Sánchez Aguilera lleva más de dos décadas dedicado al estudio de la obra de Martí, de sus ideas literarias y políticas, de la imagen que él quiso dar a conocer en vida, y de la que se le ha dado tras su muerte. El autor de Ismaelillo es todo un referente en la historia cubana reciente. Sus poemas infantiles enseñan a leer a los niños de la isla, el gobierno cita sus ideas para dar fuerza a acciones modernas y aquellos en contra del gobierno dan un uso similar a las frases y obras del autor, lo que lo convierte en un referente básico para entender a Cuba, ayer y hoy.
Para el autor cubano, nacido en 1961, la obra de Martí tiene relevancia en el mundo contemporáneo: “No sólo como escritor más apegado a los dominios literarios, sino también como pensador y agente más de corte político. Personalmente, no creo que se deba tanto a una capacidad de predicción, que también tuvo, como a la demora con que se ha movido esta parte del mundo que centró sus mayores esfuerzos reflexivos”.
En el marco de la presentación de Las martianas escrituras en la UAM-Iztapalapa, la autora cubano-mexicana Aralia López, se refirió a Osmar Sánchez como “el lector ideal de Martí, pues se trata de una nueva lectura o una lectura rectificadora, que analiza el placer y el erotismo en Martí, que lo entiende como pensador de la diferencia”, además, la autora calificó la obra del cubano como “literaria, pero intelectual, siempre provocando placer estético.”

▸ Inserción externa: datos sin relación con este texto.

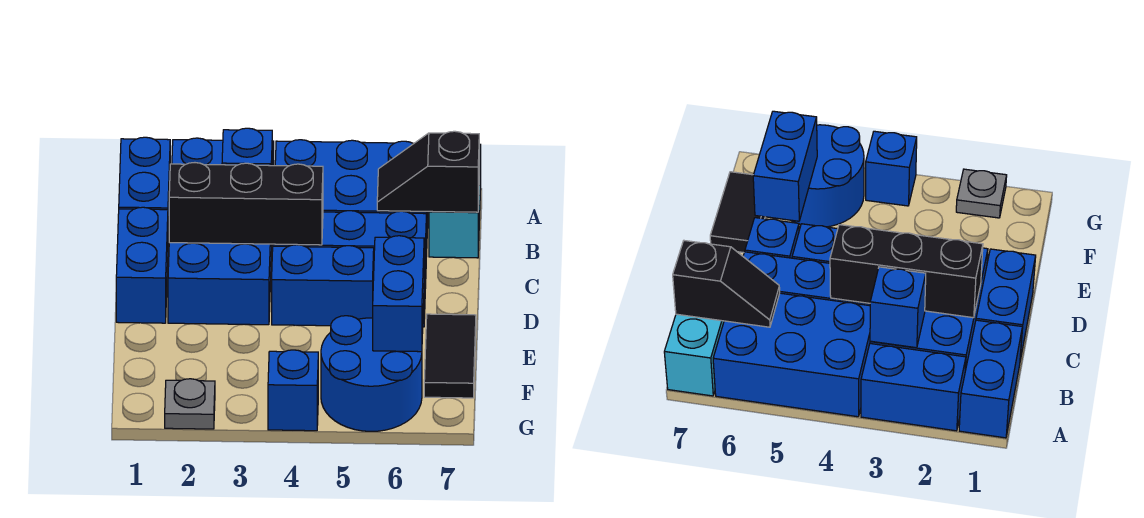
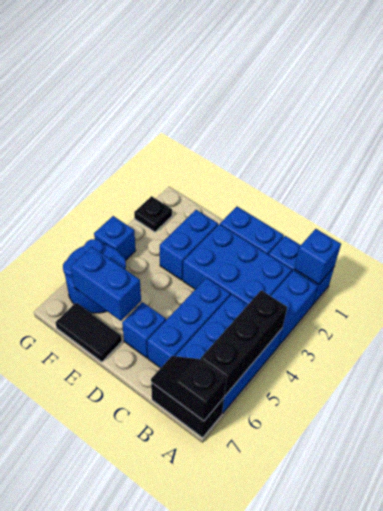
cyan brick A7:B7 level 1 -> black brick A7:B7 level 1
blue brick B3 level 2 -> blue brick A1 level 2
black slope B6:B7 level 2 top 7 -> black slope A7:B7 level 2 top A
black brick C2:C4 level 2 -> black brick A4:A6 level 2
blue brick D4:D5 level 1 -> blue brick E2:E3 level 1
grey plate G2 level 1 -> black plate G2 level 1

A continuación, presentamos uno de los ensayos que integran Las martianas escrituras; en él se hace referencia a la recepción de Martí en su tiempo, y en el nuestro.
La recepción de Martí: otra historia de Cuba
Osmar Sánchez Aguilera
Alrededor de 1995, año del primer centenario de la muerte de José Martí, aparecieron en el ámbito hispanohablante –también en otras lenguas– estudios y reflexiones de muy diverso alcance dedicados a la actividad de esta ya simbólica figura: Pensar a José Martí, de Enrico Mario Santí; Narraciones martianas, de Iván Schulman; La poesía de José Martí y su contexto, de Carlos Javier Morales; Martí en México, de Alfonso Herrera Franyutti; Temas martianos (2da. serie), de Fina García Marruz, además de las consabidas compilaciones y actas o memorias de congresos.
Incomparablemente singular entre todos ellos, ya no en ese año o en esa década, sino en toda la historia de recepción de la obra martiana, fue un estudio aparecido en 1995 que se dedica, precisamente, a reconstruir, clasificar y sistematizar los hitos principales de esa historia: José Martí. Apóstol, poeta, revolucionario: una historia de su recepción. Tal es el título de ese libro, publicado primero en alemán (1992), y ahora vertido al dominio de la lengua materna de Martí, mediante el cual pasa a destacarse en esa historia Alemania, país que históricamente no había sobresalido por su interés en la obra martiana, pero del cual era previsible un estudio de carácter hermenéutico, emparentado con la teoría de la recepción. Documentado, serio y abarcador, este estudio se centra, no en el análisis de los textos, intertextos o acciones de otra naturaleza de Martí, sino en la historia de esos análisis y lecturas; o lo que es decir, en la reconstrucción diacrónica/sincrónica de las maneras en que los textos e imagen martianos han sido leídos e interpretados, usados y actualizados, dentro y fuera de Cuba, desde hace unos cien años.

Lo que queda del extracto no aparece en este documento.